В июне Кхин, так же бесшумно, родила их второго ребенка, образцово завопившего мальчика, назвали его Джонни. Бенни скакал по всей деревне, раздавал самодельные сигары, а соседи улыбались, радостно и озадаченно, потому что рождение ребенка было частью естественного порядка вещей. Их молчаливое принятие Джонни в общину эхом отозвалось в усталых, счастливых и одновременно встревоженных глазах Кхин и в уступчивости Луизы, претендовавшей на «ее» нового малыша. Даже настойчивые требования Джонни, чтобы его накормили, приласкали, дали срыгнуть, словно подтверждали, что это настоящее и есть их единственная реальность. Бенни почти поверил, что это навсегда.

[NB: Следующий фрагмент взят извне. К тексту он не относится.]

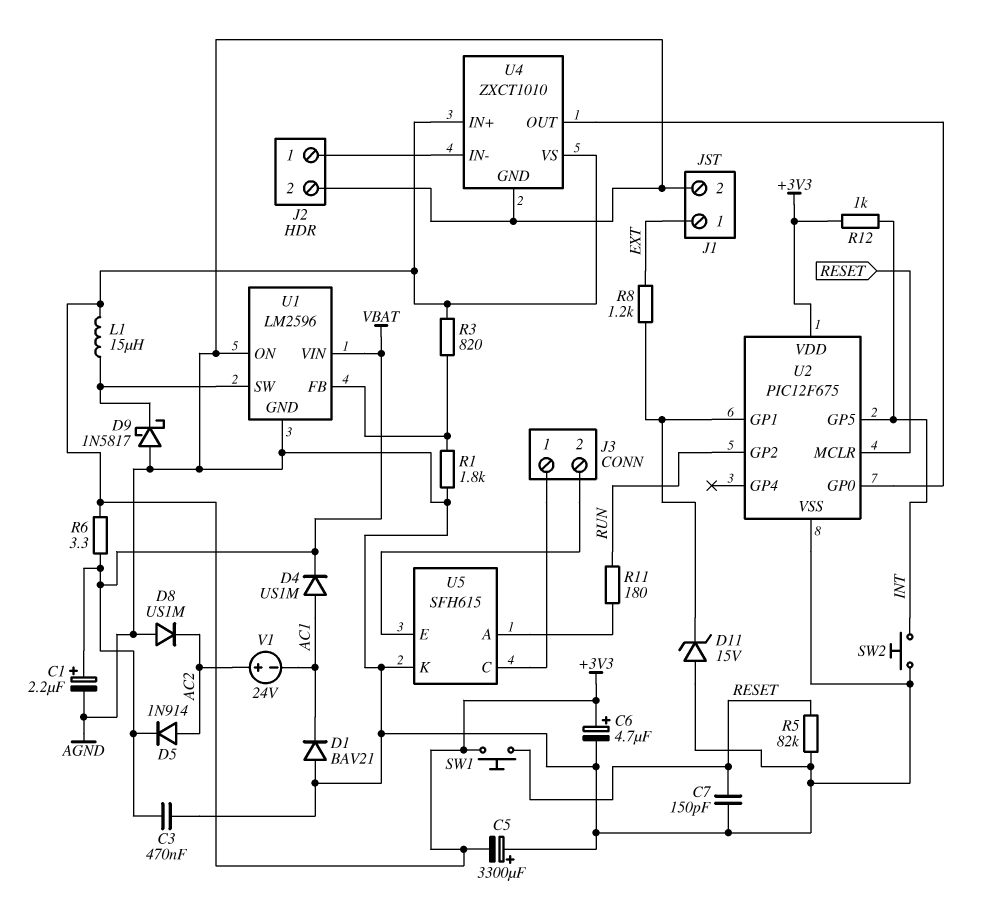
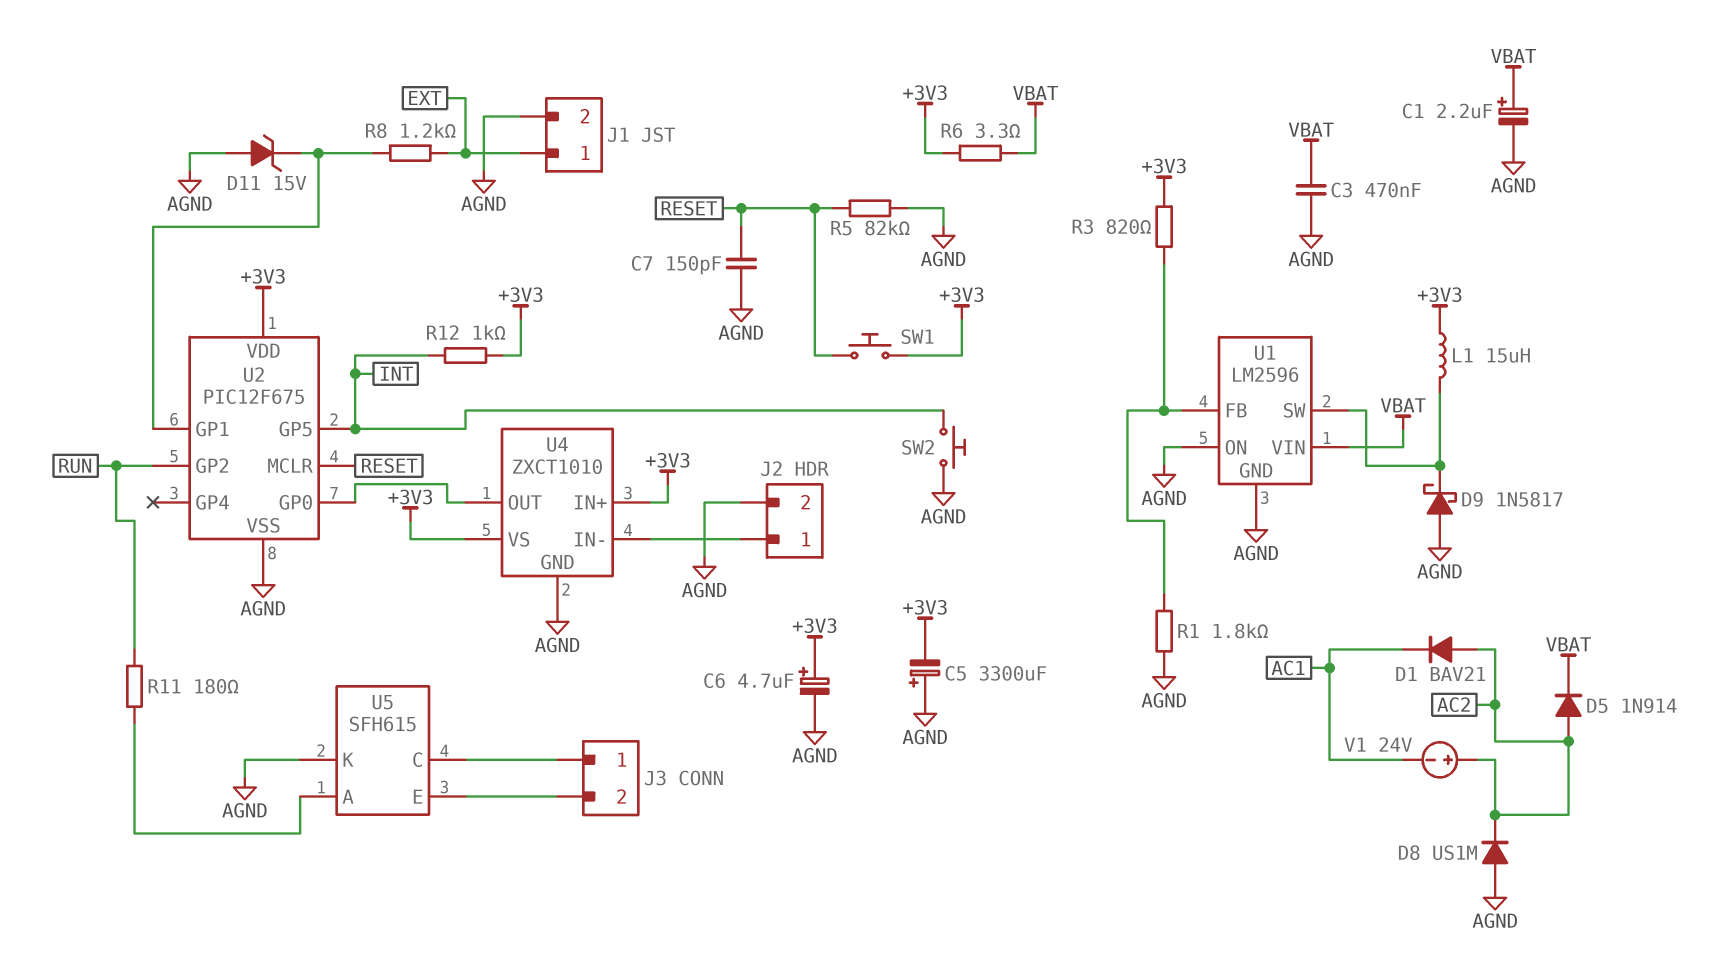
D1: diode BAV21 (A AGND, K AC1) -> diode BAV21 (A AC2, K AC1)
D4: diode US1M (A AC1, K VBAT) -> none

А потом однажды оно и случилось. Тот июльский день ничем не отличался от любого другого в середине сезона дождей, начавшись с легкой мороси поутру, когда деревенские ребятишки семенили через площадь к школе; прояснилось к десяти утра, в этот час Бенни обычно выводил семейство на прогулку – до наступления дневной жары. Он получал огромное удовольствие, наблюдая, как Луиза изучает лесные лабиринты, с особыми приметами которых он тоже начинал знакомиться: ягодные конусы можжевельника, россыпи цветов рододендрона, поросль грибов, про которые Кхин сказала, что они съедобные; влажный горячий пар, которым исходила земля после дождя. А потом собирались грозовые тучи и дети стремглав бежали обратно через площадь, прежде чем хлынет послеобеденный ливень, а Бенни с Луизой сидели рядышком дома, пили чай вприкуску с чем-нибудь сладким, что умудрялась раздобыть Кхин. Сегодня это был золотисто-коричневый леденец из пальмового сахара, и Бенни вскоре пересел вслед за Луизой к самому краю помоста хижины, откуда они наблюдали, как намокает почва, как излишки воды собираются в ручьи, текущие через слегка покатую деревенскую площадь. Ручьи как будто толкают друг друга, правда же, сказал он Луизе.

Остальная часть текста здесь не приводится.